Papers Papers/2020



Authors: Joseph Azzopardi 1 and Jean Ebejer 2 ; 1

Affiliations: 1 Department of Artificial Intelligence, University of Malta, Msida, MSD 2080, Malta ; 2 Centre for Molecular Medicine and Biobanking, University of Malta, Msida, MSD 2080, Malta

Keyword(s): Virtual Screening, Structure-based Virtual Screening, Scoring Function, Pharmacophoric Interaction Point, Machine Learning, Deep-Learning, Convolutional Neural Networks, LigityScore.
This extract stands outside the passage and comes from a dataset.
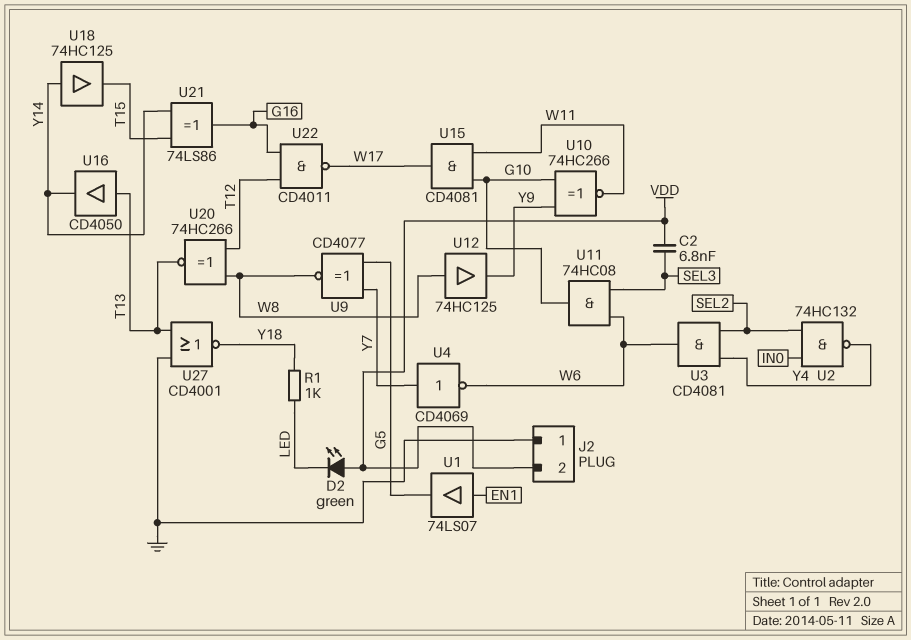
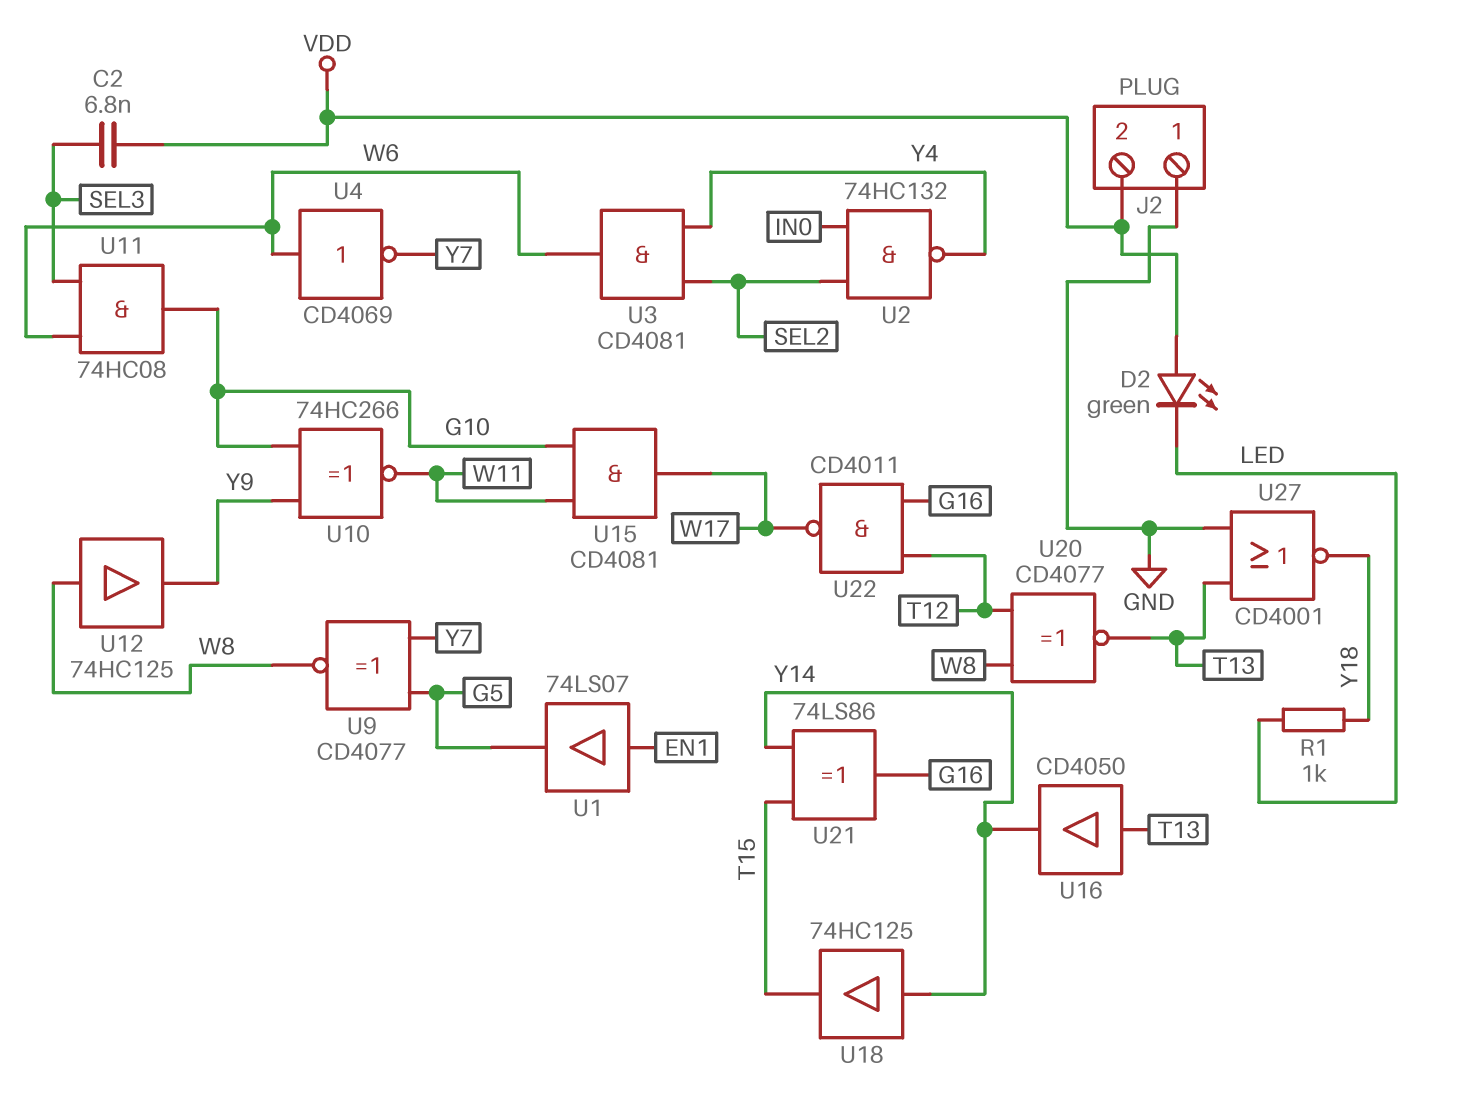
U4: NOT CD4069 (in Y7, out W6) -> NOT CD4069 (in W6, out Y7)
U20: XNOR 74HC266 (in T12, in W8, out T13) -> XNOR CD4077 (in T12, in W8, out T13)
Abstract: Scoring functions are at the heart of structure-based drug design and are used to estimate the binding of ligands to a target. Seeking a scoring function that can accurately predict the binding affinity is key for successful virtual screening methods. Deep learning approaches have recently seen a rise in popularity as a means to improve the scoring function having as a key advantage the automatic extraction of features and the creation of a complex representation without feature engineering and expert knowledge. In this study we present LigityScore1D and LigityScore3D, which are rotationally invariant scoring functions based on convolutional neural networks. LigityScore descriptors are extracted directly from the structural and interacting properties of the protein-ligand complex which are input to a CNN for automatic feature extraction and binding affinity prediction. This representation uses the spatial distribution of Pharmacophoric Interaction Points, derived from interaction fea tures from the protein-ligand complex based on pharmacophoric features conformant to specific family types and distance thresholds. The data representation component and the CNN architecture together, constitute the LigityScore scoring function. The main contribution for this study is to present a novel protein-ligand representation for use as a CNN based SF for binding affinity prediction. LigityScore models are evaluated for scoring power on the latest two CASF benchmarks. The Pearson Correlation Coefficient, and the standard deviation in linear regression were used to compare and rank LigityScore with the benchmark model, and also to other models recently published in literature. LigityScore3D has achieved better overall results and showed similar performance in both CASF benchmarks. LigityScore3D ranked 5th place for the CASF-2013 benchmark , and 8th for CASF-2016, with an average R-score performance of 0.713 and 0.725 respectively. LigityScore1D ranked 8th place for the CASF-2013 and 7th place for CASF-2016 with an R-score performance of 0.635 and 0.741 respectively. Our methods show relatively good performance when compared to the Pafnucy model (one of the best performing CNN based scoring functions), on the CASF-2013 benchmark using a less computationally complex model that can be trained 16 times faster. (More)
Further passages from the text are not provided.